The hearing held in this matter on September 11, 1987, as well as the affidavits filed by counsel pursuant to the Order of this Court, reflect that the parties also ignored and/or failed to comply with other pretrial scheduling orders of this Court. On June 29, 1987, proposed findings of fact and conclusions of law, the Joint Statement of the case and trial briefs were to be filed. None were filed on behalf of either party. Final contentions of Enterprise Industries, due May 14, 1987, were not filed until May 26, 1987. Rod D. McKenzie, counsel for Enterprise Industries, acknowledged at p. 2 of his September 15, 1987, affidavit, that at least four categories of pretrial filings, three of which were directly applicable to this case, were not filed in accordance with the Court's pretrial scheduling order of October 9, 1986.

In managing and controlling its ever-increasing caseload, the Court has the inherent and statutory power to sanction the defaulting party or an attorney by sua sponte dismissing the action. Fed.R.Civ.P. 16(f), 28 U.S.C.A.; Link v. Wabash Railroad Co., 370 U.S. 626, 82 S.Ct. 1386, 8 L.Ed.2d 734 (1962); In Re Baker, 744 F.2d 1438, 1442 (10th Cir.1984). In exercising this power, the Court has the authority to enforce its orders with a view to promptly processing and adjudicating its lawsuits. Stanley v.

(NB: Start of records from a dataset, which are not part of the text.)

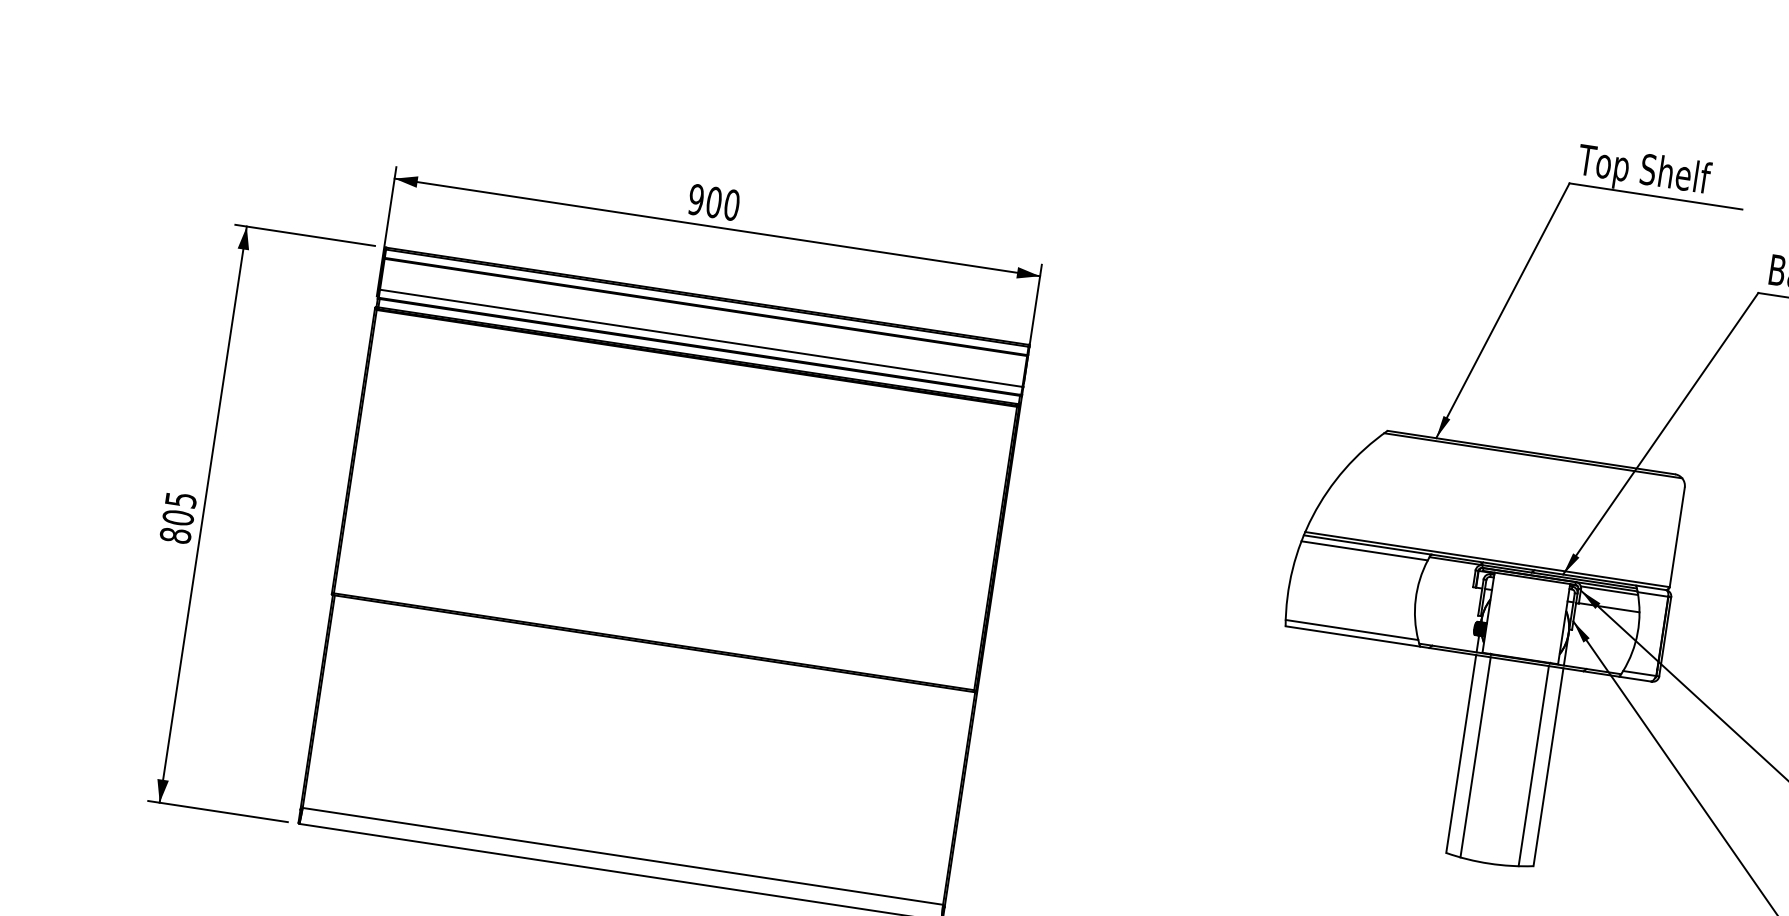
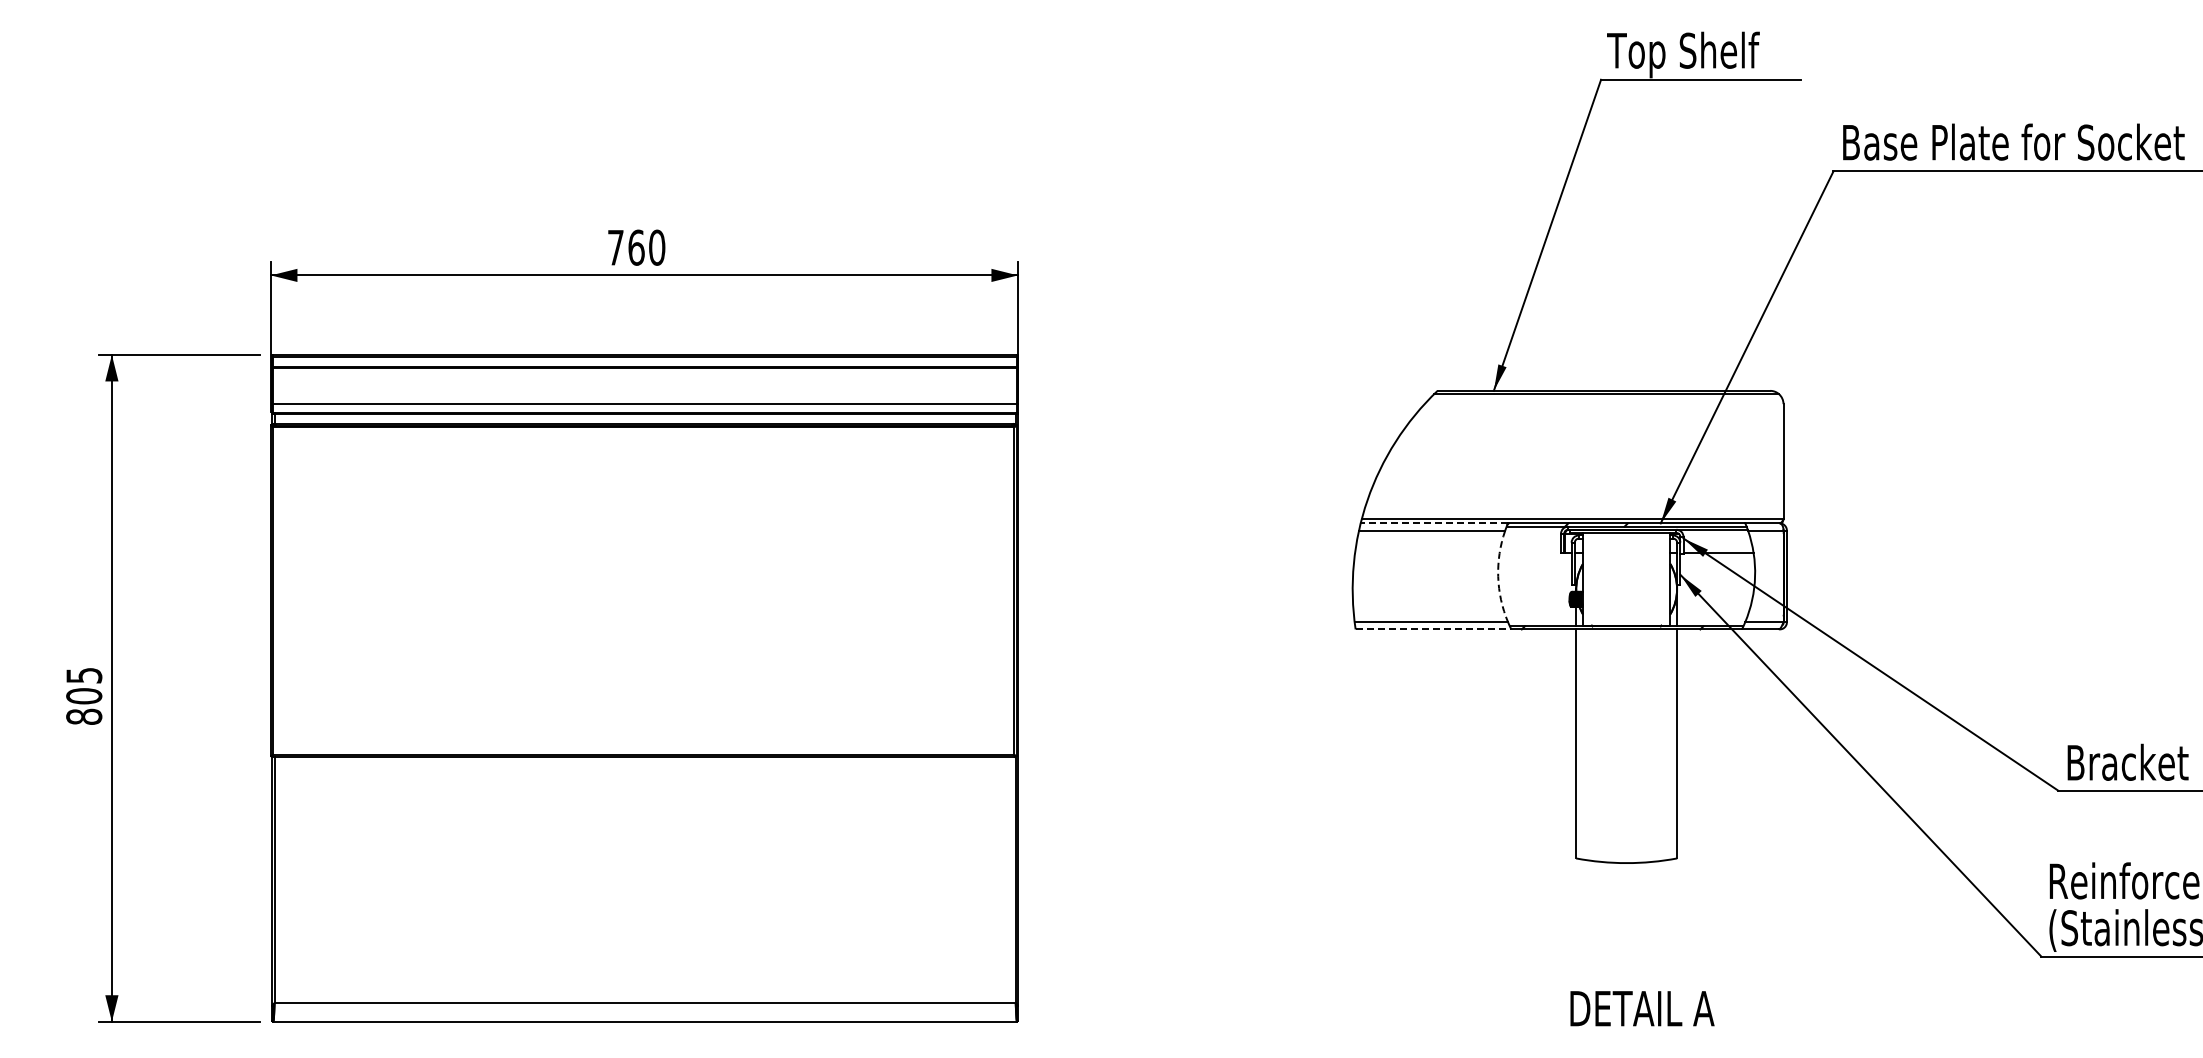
text: (704, 200) -> (625, 247), 900 -> 760
line: (1367, 545) -> (1434, 523), solid -> dashed
line: (1609, 590) -> (1715, 533), removed
arc: (1415, 599) -> (1498, 576), solid -> dashed
line: (1352, 636) -> (1433, 629), solid -> dashed
line: (1475, 757) -> (1592, 745), removed
line: (1533, 766) -> (1660, 745), removed

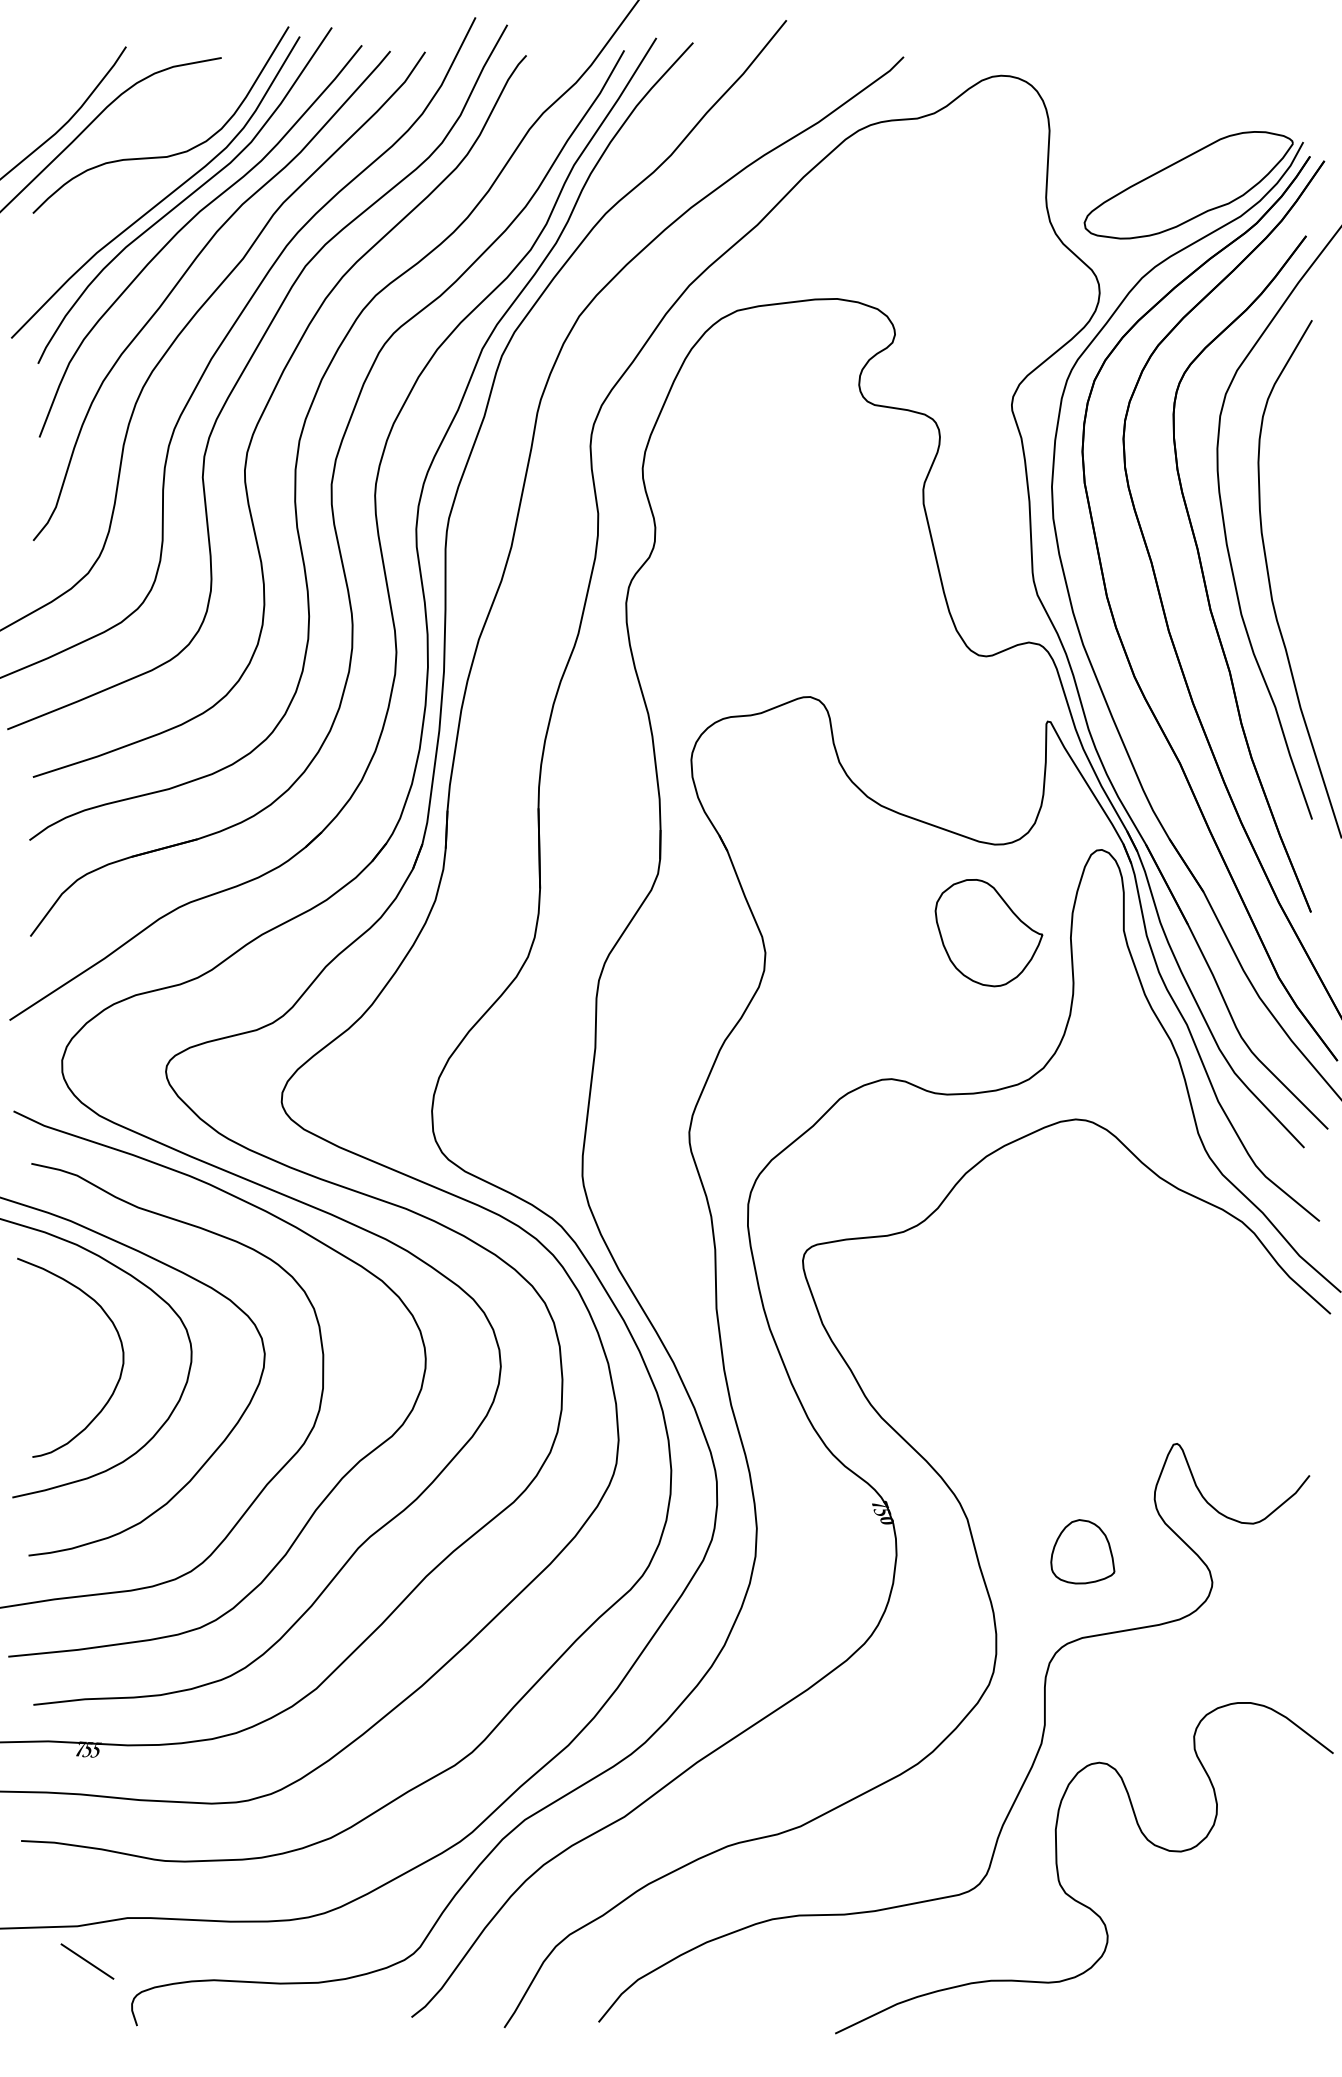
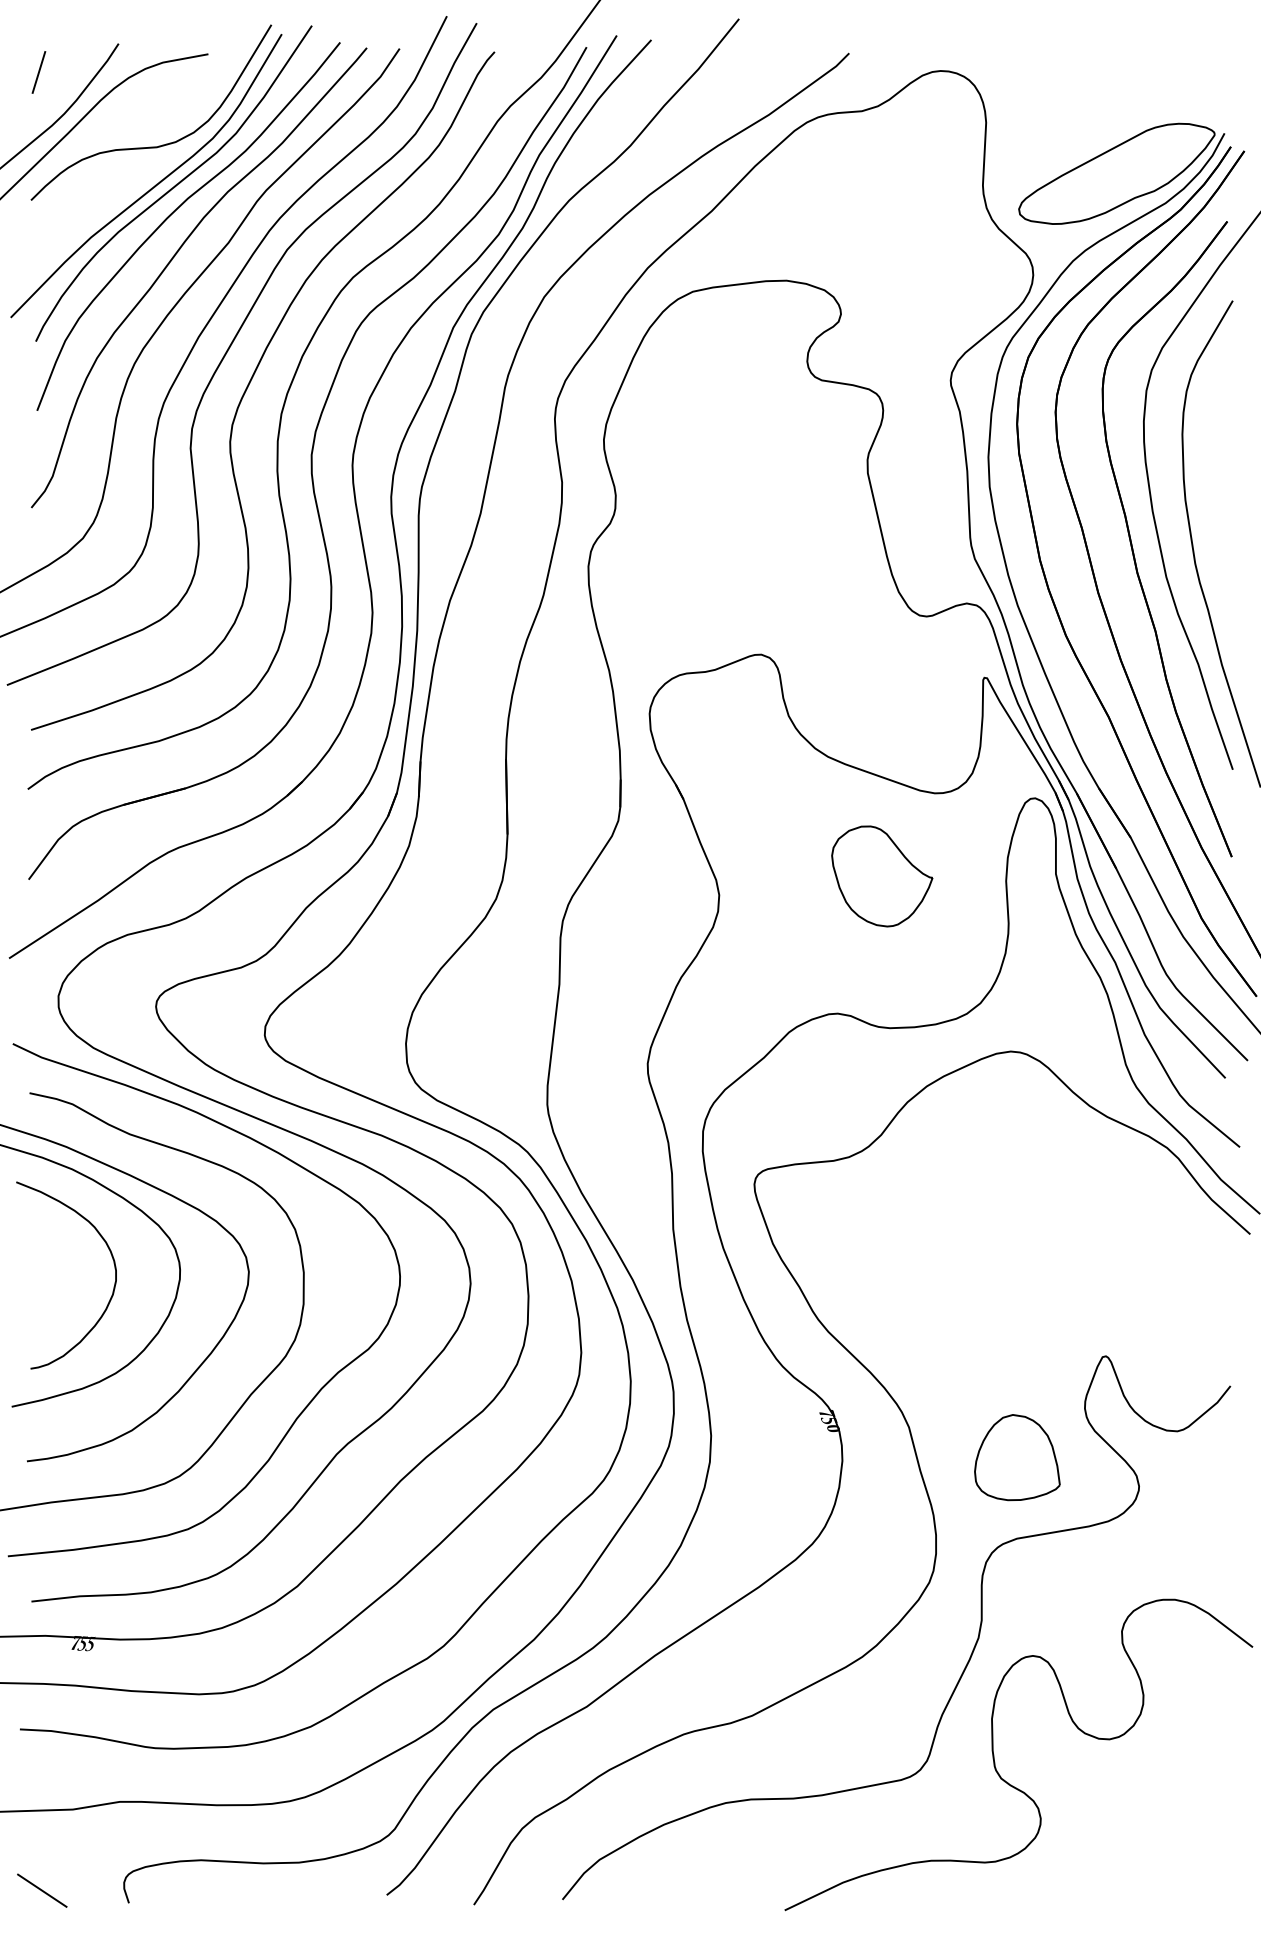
line: (40, 77) -> (38, 72), added
part: (989, 933) -> (882, 876), moved
part: (1082, 1551) -> (1017, 1457), size x1.43
line: (87, 1961) -> (42, 1890), moved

Continental Oil Co., 536 F.2d 914 (10th Cir.1976).

The Court also has broad discretion in fashioning appropriate sanctions under Rule 16(f) for failure to comply with the pretrial orders of this Court. American Medical Systems v. Picker International, No. 85-1619, slip op. (10th Cir. March 30, 1987). Based on the hardship created by counsel in this matter as a result of (1) the failure to comply with the pretrial scheduling orders of this Court, (2) the failure to comply with Local Rule 17, and (3) the failure to adequately cooperate, communicate and prepare this case for trial and/or disposition, IT IS HEREBY ORDERED AS FOLLOWS:

1. It is ordered that counsel for Enterprise Industries provide an affidavit to the Court on or before November 16, 1987, showing the fees and costs reasonably incurred in responding to plaintiff's Motion to Dismiss for Lack of Subject Matter Jurisdiction.

2. The Court directs that counsel for Enterprise Industries, Gary L. Richardson and Ron D. McKenzie, and counsel for United States of America, Eleanor D. Thompson, stand reprimanded and that a copy of this Order be provided all other judges and magistrates of this Court and all bankruptcy judges for the Western District of Oklahoma.2 Further, copies will be provided the Clerk of this Court and the Bankruptcy Court for the district with instructions that the clerks file the Order in such a way that the names of Mr. Richardson, Mr. McKenzie and Ms. Thompson may be retrieved with respect to this case in the event any of these persons are delinquent or sanctionable in any case in the future.


1. When Mr. Griffith raised the absence of a pretrial order with Mr. Gary Richardson, counsel for Enterprise Industries, at the settlement conference held before Magistrate Irwin on August 20, 1987, Mr. Richardson asked him "who was the plaintiff and who was the defendant." Griffith affidavit at 3. This conversation was six weeks after the pretrial order was due. The parties also acknowledged at the September 11 hearing that no discussions concerning the pretrial order took place prior to the July 6 deadline, further underscoring the parties' failure to comply with Local Rule 17 and Federal Rule 16(f).
2. The Court also considered imposing sanctions against Mr. Griffith for failing to adequately monitor this case. The record before the Court, however, does not contain sufficient evidence for this purpose. In the future, the Court will not hesitate to impose sanctions against supervising attorneys in an appropriate case.